The family of Home is supposed to have sprung from the old Saxon Earls of Dunbar and Northumbria. One of the Earls of Dunbar had a son to whom for some deed of prowess he gave the lands of Home in Berwickshire, and he with his descendants were known as "De Home," and adopted the surname. Home Castle

is one of the most conspicuous of the fortalices in the Merse. This ancient stronghold, erected on an eminence which overlooks all the surrounding country, kept its eye, as it were, not only over the neighbouring lands but also on the sea-coast and across the Tweed into England for a long distance, and seemed to indicate that it was sentinel for interests far wider than its own. Here for long was the residence of the main line of the Home family, which early rose to eminence in the political life of Scotland, being enobled as Lords, and afterwards Earls, of Home; and it is still represented in the male line by the present Earl of Home.

The Homes of Wedderburn are the oldest cadets of the family of Home. They may also be said to be the most prolific, more so even than the parent stem, both in offshoots and honours.

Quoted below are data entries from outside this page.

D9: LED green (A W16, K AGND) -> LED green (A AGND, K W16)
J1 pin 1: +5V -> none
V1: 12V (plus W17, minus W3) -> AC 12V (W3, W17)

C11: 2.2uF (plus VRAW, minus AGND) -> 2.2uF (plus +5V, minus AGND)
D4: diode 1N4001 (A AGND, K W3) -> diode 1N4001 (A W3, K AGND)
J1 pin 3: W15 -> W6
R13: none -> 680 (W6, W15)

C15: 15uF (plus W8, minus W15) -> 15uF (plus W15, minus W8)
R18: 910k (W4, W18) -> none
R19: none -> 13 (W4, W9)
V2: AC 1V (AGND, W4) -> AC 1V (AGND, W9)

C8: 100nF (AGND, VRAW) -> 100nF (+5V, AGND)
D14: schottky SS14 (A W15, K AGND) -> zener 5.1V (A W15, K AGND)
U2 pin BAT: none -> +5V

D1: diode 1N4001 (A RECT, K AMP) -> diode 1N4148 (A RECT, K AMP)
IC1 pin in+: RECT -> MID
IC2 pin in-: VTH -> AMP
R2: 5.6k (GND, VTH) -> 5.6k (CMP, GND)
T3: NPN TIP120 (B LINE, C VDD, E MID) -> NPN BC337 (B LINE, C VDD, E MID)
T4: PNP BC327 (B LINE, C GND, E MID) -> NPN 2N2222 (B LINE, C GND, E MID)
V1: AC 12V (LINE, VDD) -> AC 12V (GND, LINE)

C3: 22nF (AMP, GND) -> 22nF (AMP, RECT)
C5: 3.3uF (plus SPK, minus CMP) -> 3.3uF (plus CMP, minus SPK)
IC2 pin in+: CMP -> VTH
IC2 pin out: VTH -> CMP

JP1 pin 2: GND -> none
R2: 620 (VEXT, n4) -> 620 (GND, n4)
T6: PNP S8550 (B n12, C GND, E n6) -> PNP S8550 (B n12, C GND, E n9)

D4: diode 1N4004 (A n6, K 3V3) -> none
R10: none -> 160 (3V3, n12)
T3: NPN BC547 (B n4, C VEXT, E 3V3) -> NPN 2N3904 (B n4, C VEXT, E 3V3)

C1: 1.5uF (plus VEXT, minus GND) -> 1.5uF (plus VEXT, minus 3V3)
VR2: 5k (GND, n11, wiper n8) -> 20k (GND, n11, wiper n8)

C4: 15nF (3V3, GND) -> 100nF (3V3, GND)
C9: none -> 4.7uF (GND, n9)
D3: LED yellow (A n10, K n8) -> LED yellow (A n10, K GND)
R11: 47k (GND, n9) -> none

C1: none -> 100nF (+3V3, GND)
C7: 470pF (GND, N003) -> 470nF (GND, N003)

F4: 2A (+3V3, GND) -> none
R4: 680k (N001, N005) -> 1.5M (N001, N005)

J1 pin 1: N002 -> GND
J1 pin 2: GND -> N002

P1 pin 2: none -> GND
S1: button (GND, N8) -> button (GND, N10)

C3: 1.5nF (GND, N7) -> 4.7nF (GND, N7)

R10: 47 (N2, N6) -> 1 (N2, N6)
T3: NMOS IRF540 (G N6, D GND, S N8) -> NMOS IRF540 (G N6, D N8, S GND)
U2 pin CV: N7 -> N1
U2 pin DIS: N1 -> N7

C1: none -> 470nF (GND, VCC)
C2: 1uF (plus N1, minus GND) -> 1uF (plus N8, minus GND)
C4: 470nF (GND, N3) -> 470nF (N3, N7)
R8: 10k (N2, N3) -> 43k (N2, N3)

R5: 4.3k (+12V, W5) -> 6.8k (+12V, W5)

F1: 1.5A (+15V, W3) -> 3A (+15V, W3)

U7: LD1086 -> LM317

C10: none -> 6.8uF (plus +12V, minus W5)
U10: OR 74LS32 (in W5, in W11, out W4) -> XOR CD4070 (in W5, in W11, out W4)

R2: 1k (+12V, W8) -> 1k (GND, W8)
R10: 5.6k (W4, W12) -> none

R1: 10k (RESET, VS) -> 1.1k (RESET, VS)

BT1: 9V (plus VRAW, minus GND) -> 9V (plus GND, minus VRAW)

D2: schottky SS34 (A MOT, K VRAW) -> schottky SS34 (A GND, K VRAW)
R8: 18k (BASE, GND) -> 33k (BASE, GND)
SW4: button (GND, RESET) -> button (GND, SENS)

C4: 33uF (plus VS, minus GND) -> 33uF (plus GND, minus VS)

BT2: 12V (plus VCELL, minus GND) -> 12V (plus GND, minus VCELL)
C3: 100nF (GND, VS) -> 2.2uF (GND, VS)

Though the Lairds of Wedderburn themselves never attained higher than knightly rank, yet among their descendants are to be enumerated the Humes of Polwarth, enobled first as Lords Polwarth in 1690 and as Earls of Marchmont in 1697; the Homes of Manderston also, of whom a younger son, George Home of Spot, sometime Treasurer of Scotland, was enobled as Lord of Berwick, and afterwards as Earl of Dunbar; while of his two daughters and heiresses, the elder, Anne, was mother of the third Earl of Home, and the younger, Elizabeth, was wife of Theophilus Howard, Lord Walden, afterwards second Earl of Suffolk. From Wedderburn also descended the Homes of Blackadder, baronets of Nova Scotia, from whom Sir David Home, Lord Crossrig is derived; also Sir John Home of Renton, Lord Justice Clerk in the reign of King Charles the Second; the Homes of Castle Hume in Ireland, and other families and personages of distinction and note.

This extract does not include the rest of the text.